Hours after the bond hearing, thousands of people filled a basketball arena for a community vigil for the victims. The more than 4,000 in Charleston, white and black, young and old, mourned together. Many seats were filled by preachers from a variety of faiths and city, county and state officials who called on the community to recognize that death had brought the community together, not ripped it apart.

"If that man thought he could divide this city or this country with his racial hatred, we are here today to say he miserably failed," said Charleston mayor Joseph P. Riley Jr.

"Our diversity is not a weakness, it is a strength," he said, as the predominantly white audience applauded vociferously.

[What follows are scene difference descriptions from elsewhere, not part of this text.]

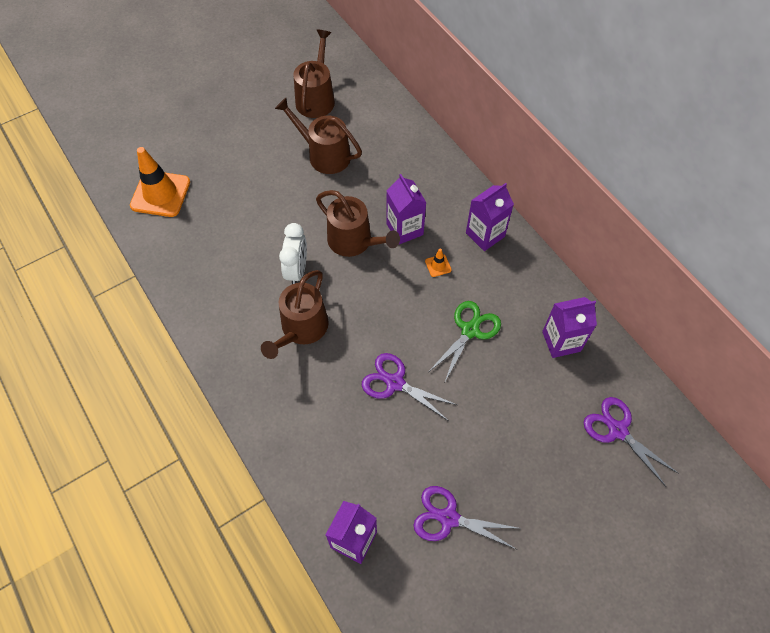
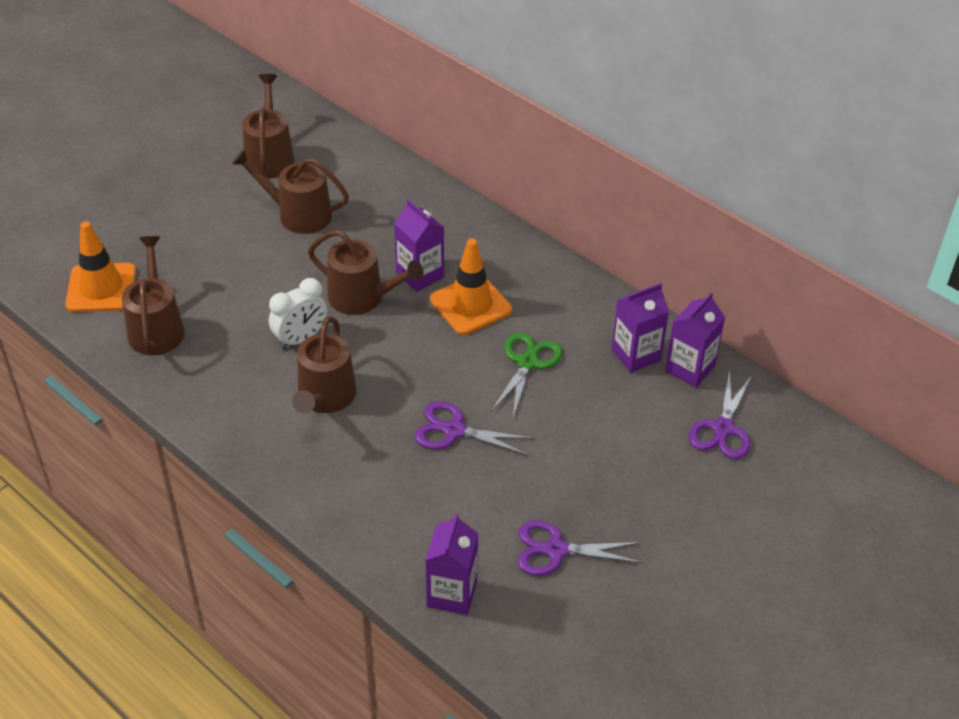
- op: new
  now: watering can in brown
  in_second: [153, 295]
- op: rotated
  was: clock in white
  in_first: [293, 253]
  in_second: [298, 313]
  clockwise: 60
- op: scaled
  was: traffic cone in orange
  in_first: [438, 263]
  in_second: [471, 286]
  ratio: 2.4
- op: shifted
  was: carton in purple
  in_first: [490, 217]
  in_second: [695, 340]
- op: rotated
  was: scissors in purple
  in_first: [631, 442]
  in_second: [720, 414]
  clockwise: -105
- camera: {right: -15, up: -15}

But still there was an undertone of political division, as the mayor and other speakers reiterated longstanding pleas for the state to remove the Confederate battle flag from the state Capitol and for the country to pass laws to restrict the use of guns.

"We can't just forget about this. There has got to be a better way. We do not want to live in a country where we need a security guard in a Bible center," Riley said.

Republican state representative Rep. Doug Brannon said that in December, he will introduce a bill to move the flag and pole to the state's Confederate Relic Room and Military Museum.

December is the first opportunity for bills to be pre-filed for the legislative session that resumes in January.

The church was awash is a sea of flowers Saturday, drawing scores of mourners.

"Our hearts are breaking and our tears are flowing with you all," said one message from Boston posted at the church.